Edward Louis Tazioli|
A TAVOLA NON
SI INVECCHIA MAI
Edward Louis Tazioli was born in Seattle on July 29, 1923, to Amelia Pellegrini and Leonildo "Louie" Tazioli. Flanked by older brother Leonard and younger brother Richard, Ed grew up in the Mount Baker neighborhood of Seattle. The Tazioli household was the hub of activity for extended family, close friends and many others in the Italian-American community. The love of family and home was an enduring value throughout his life.
Ed attended Franklin High School where he was a clutch player on the varsity basketball team. After graduating in 1941, he went to work for The Boeing Company as a machinist for two years before enlisting in the U.S. Navy in 1943. During the war, Ed served as a Quartermaster on the USS Corregidor, seeing battle in Guam, Saipan, Tarawa, the Marshall Islands, and Guadalcanal. He earned three medals for his service.
After the war, Ed was offered the chance to play college basketball on scholarship in southern California. But Ed longed for his home. Upon returning to Seattle, he attended the University of Washington before going to work as a draftsman for Mahlum & Nordfors, a Seattle architecture firm. Later, Ed became a draftsman and inspector for the Seattle School District where he spent the bulk of his career.
Ed was set up on a blind date with Betty Louise Vieweg in 1950. She captured his heart and became his wife in January 1952. Ed and Betty had two daughters - Pamela Rae and Alisa. Ed's family was the apple of his eye. He took fierce pride in providing a loving and happy home for his wife and daughters. He patched skinned knees, supported every Girl Scout cookie sale, attended every school music performance, paid a lot of tuition, offered guidance and support when the going got tough and celebrated victories large and small.
Ed cherished his family, which not only included his wife and daughters, but a host of aunts, uncles, cousins - and in-laws and friends, who quickly became family, as far as Ed was concerned. Camping, clam digging, crabbing, mushroom foraging, fishing, and swimming, were all enjoyed with family and friends. At home, he tended to his vegetable garden and kept a well-manicured lawn. The pleasures of the garden, kitchen and table were taught to Ed early in life. He could linger at the dining room table for hours savoring every bite and the spirited conversation. Ed and Betty's house regularly brimmed with activity during the many Sunday night family dinners they hosted over the years. One of Ed's great skills was his ability to offer the perfectly worded toast. Whether in celebration or remembrance, he was a man of well-chosen sentiments, spoken deliberately and always punctuated by tender emotion.

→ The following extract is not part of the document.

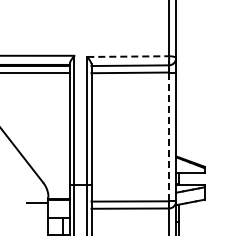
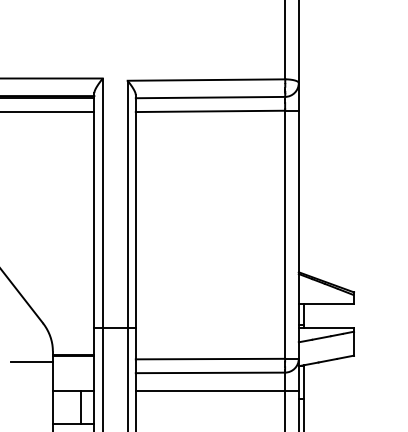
line: (128, 56) -> (207, 79), dashed -> solid
line: (169, 137) -> (286, 235), dashed -> solid
line: (133, 218) -> (216, 391), added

Ed lived a long and full life. He treasured each moment, and embraced every person who crossed his path. A strong man with a gentle heart, he was widely loved and admired and will be long remembered and celebrated by his family and friends. Edward Louis Tazioli died May 25, 2014, at his home in Seattle, with his wife, daughters, and son-in-law at his side. He was 90 years old.
Ed is survived by his wife, Betty Tazioli, and his two daughters, Pamela Rae Tazioli and Alisa Tazioli; Pam's husband Tim Culver; his niece, Lynette Tazioli Hedden, his nephews Terry, Jeff, Gary and Greg Tazioli; and numerous cousins, including Angela Owens, Brent Pellegrini, Toni Lucey, Gino Pieretti, Richard Pellegrini, and Geri Ripp.
He was preceded in death by his parents, his brothers, his niece Kai Tazioli Leamer and many other beloved family members.
Ed and his family are grateful to his physicians and friends, Dr. Christopher Smith and Dr. R. Jeffrey Westcott, whose skill and humor helped Ed lead a long and vital life. The family is blessed to have had the care and compassion of Evergreen Health and Hospice, Horizon Home Care and Betty Anderson. All of them helped Ed during the last chapter of his life as he transitioned to everlasting peace.
A celebration of Ed's life will be held on June 26 at 6 p.m. at the University of Washington Center for Urban Horticulture.
Memorial remembrances may be made to the Medic One Foundation, 325 Ninth Ave., MS359747, Seattle, WA 98104.
An on-line guest book is available at www.Washelli.com.